Examples in print include the launch of Ei Shomoy, a Bengali paper by Bennett, Coleman and the acquisition of Nai Duniya by Jagran Group.

Many film studios are building a regional films pipeline. Reliance Big Pictures, Disney UTV Motion Pictures and Eros International are increasingly investing in the regional space. Hollywood films are expanding revenue potential by dubbing across regional languages such as Tamil and Telugu.

Media consumption patterns

With changing lifestyles, there is an increase in media consumed out of home. Brands are also increasingly keen to connect with consumers via 'experiences' to ensure greater recall and amplification of brand values. Activations/events are now increasingly a key facet of Radio and Print media solutions.

Live music events/festivals have been successful in attracting widespread audiences and engaging youth across key cities. Increased consumption of music/radio/video on-the-go via mobile and in cars provides opportunity for real time mobile geo-location advertising. The Out of Home (OOH) advertising sector has also seen higher rates of growth in transit advertising.

There is hence, an increased need to provide 360 degree solutions to advertisers and provide multiple platforms to reach out to consumers, wherever they are.

M&E is still an advertising dependent industry in India. Hence, it remains sensitive to the impact of the economic slowdown. While the print sector saw some increases in circulation revenues, and increases in cover price in some areas, cover prices are still significantly lower than global counterparts In the TV sector, digitisation has potential to increase ARPUs and improve the share of subscription revenues to the broadcasters. Increasing subscription revenue is key to the long-term stability of the broadcasting sector.
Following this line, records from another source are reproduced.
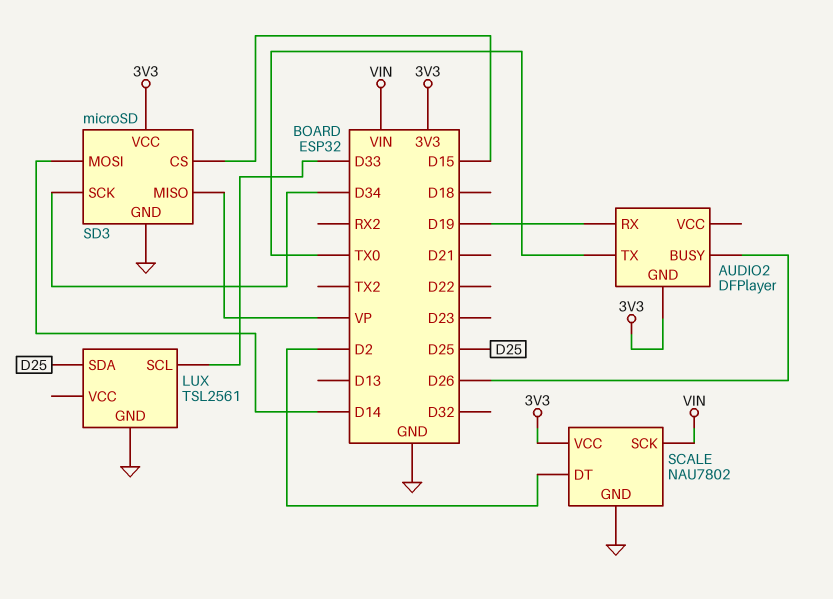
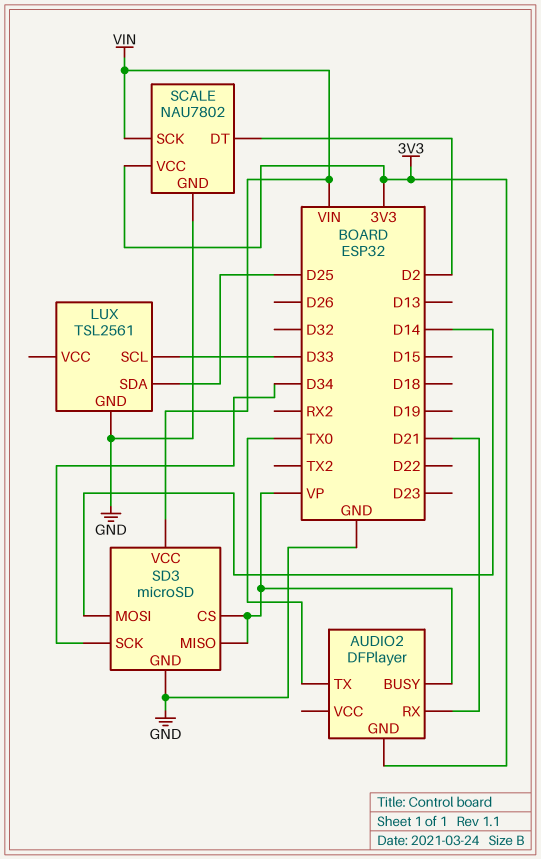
AUDIO2 pin BUSY: D26 -> VP
AUDIO2 pin RX: D19 -> D21
SD3 pin CS: D15 -> VP
SD3 pin VCC: 3V3 -> VIN

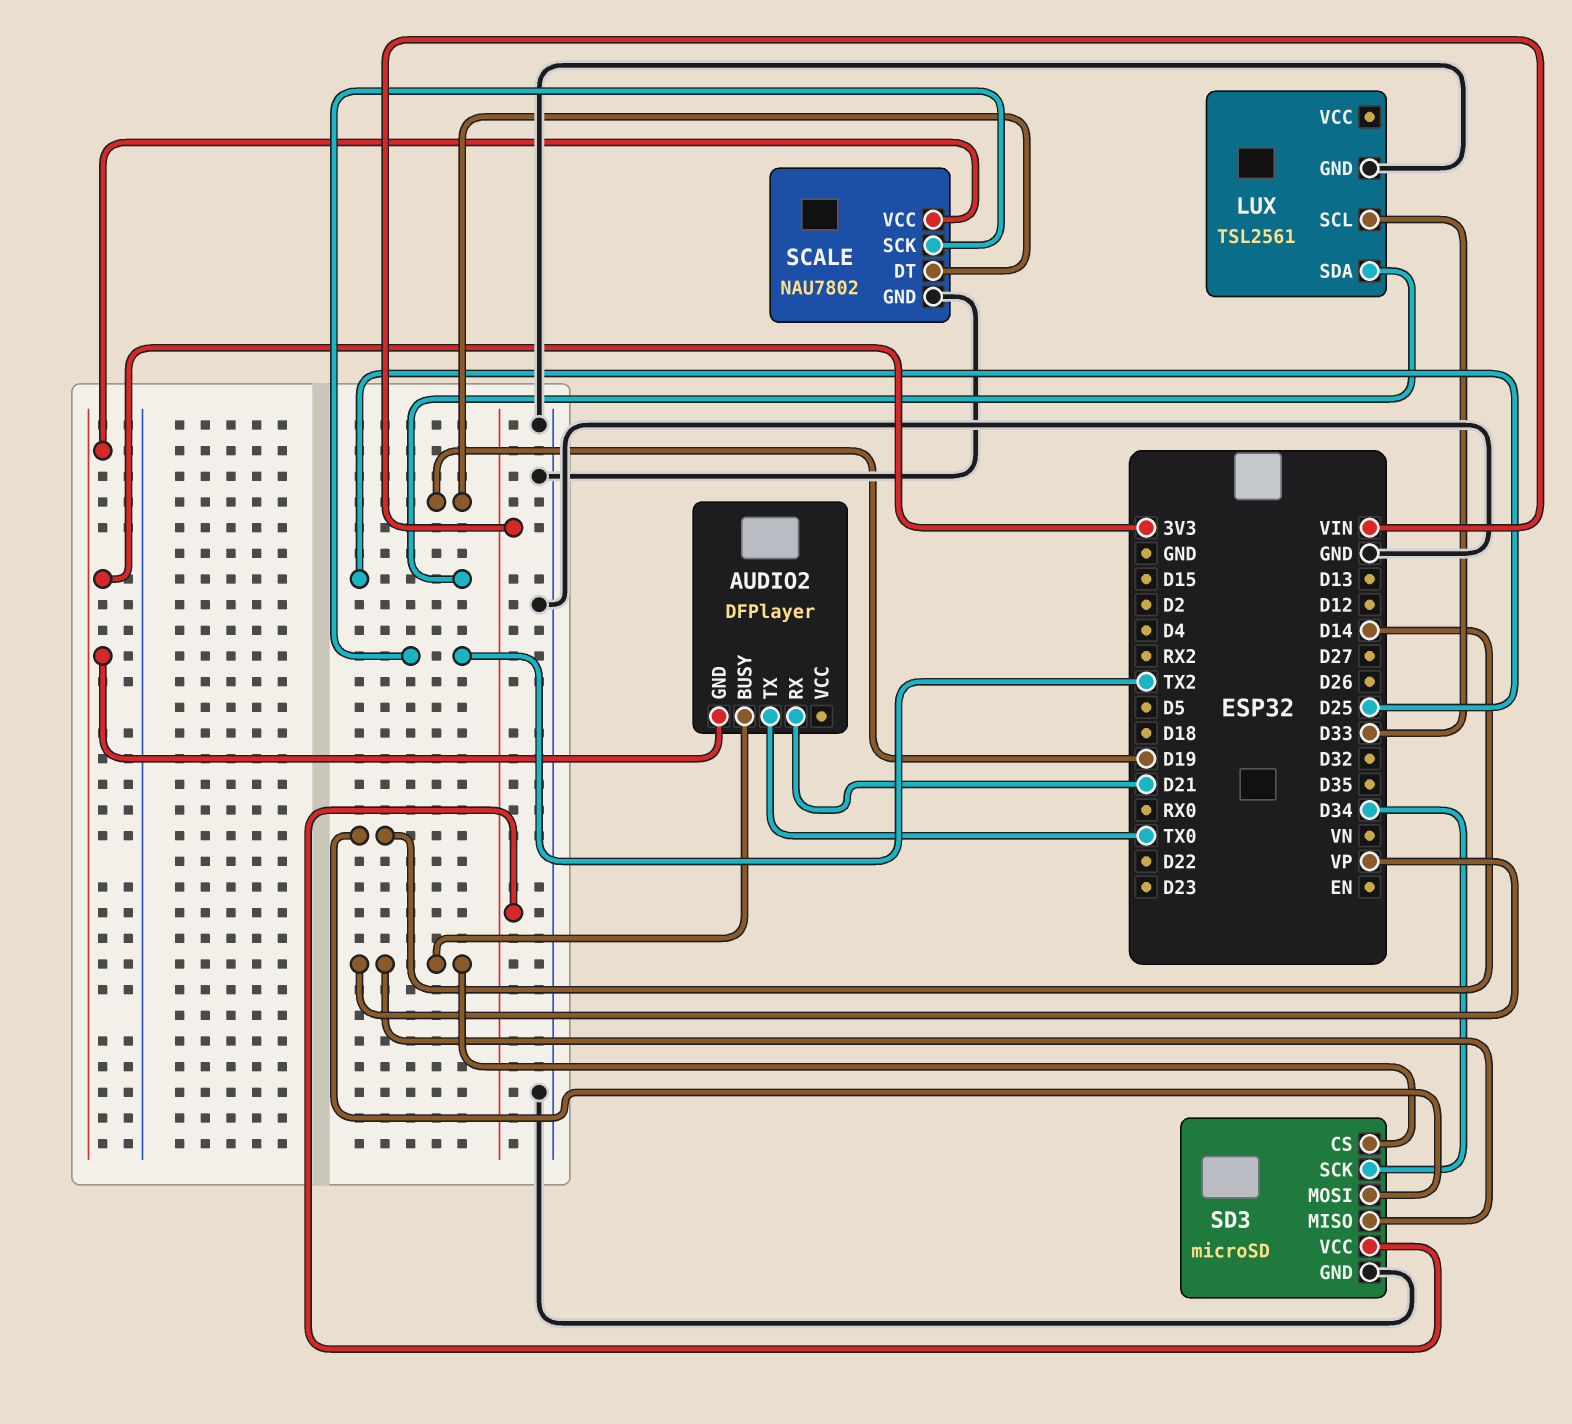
SCALE pin DT: D2 -> D19
SCALE pin SCK: VIN -> TX2

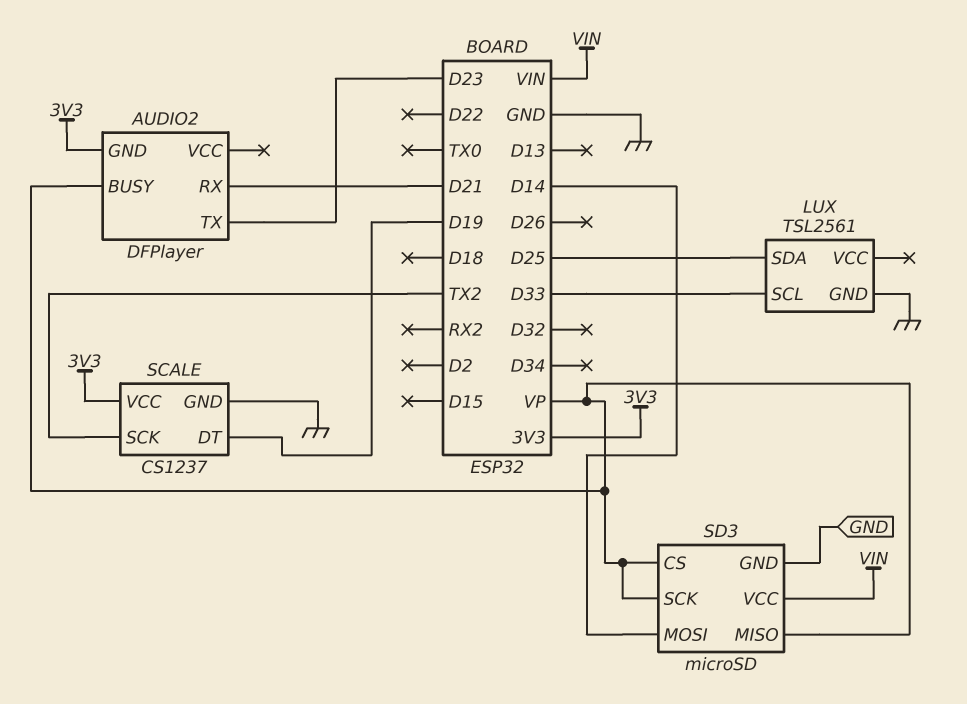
AUDIO2 pin TX: TX0 -> D23
SCALE: NAU7802 -> CS1237
SD3 pin SCK: D34 -> VP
Gaps in availability of skilled media professionals

The M&E sector could be a noteworthy employer across creative, technical and business areas. With potential mushrooming of TV and Radio broadcast channels and growth in skill intensive sectors of film, animation, gaming, VFX, this is only set to escalate. In the talent driven media sector, companies could potentially differentiate based on ability to attract and retain the right people.

The vision set out for the sector, of engaging communities, entails reaching out and understanding multiple segments, creating greater connect, and leveraging this connect to influence for the greater social good. At the same time, it remains sensitive to the economic situation and a lot will depend on its ability to manage the risks of continued shortage of skilled manpower and the ability to spur end-user pricing across segments. It is a time for introspection and a time for innovation to see how companies can harness the powers of new technologies and convergence to realise its vision, summarises the report.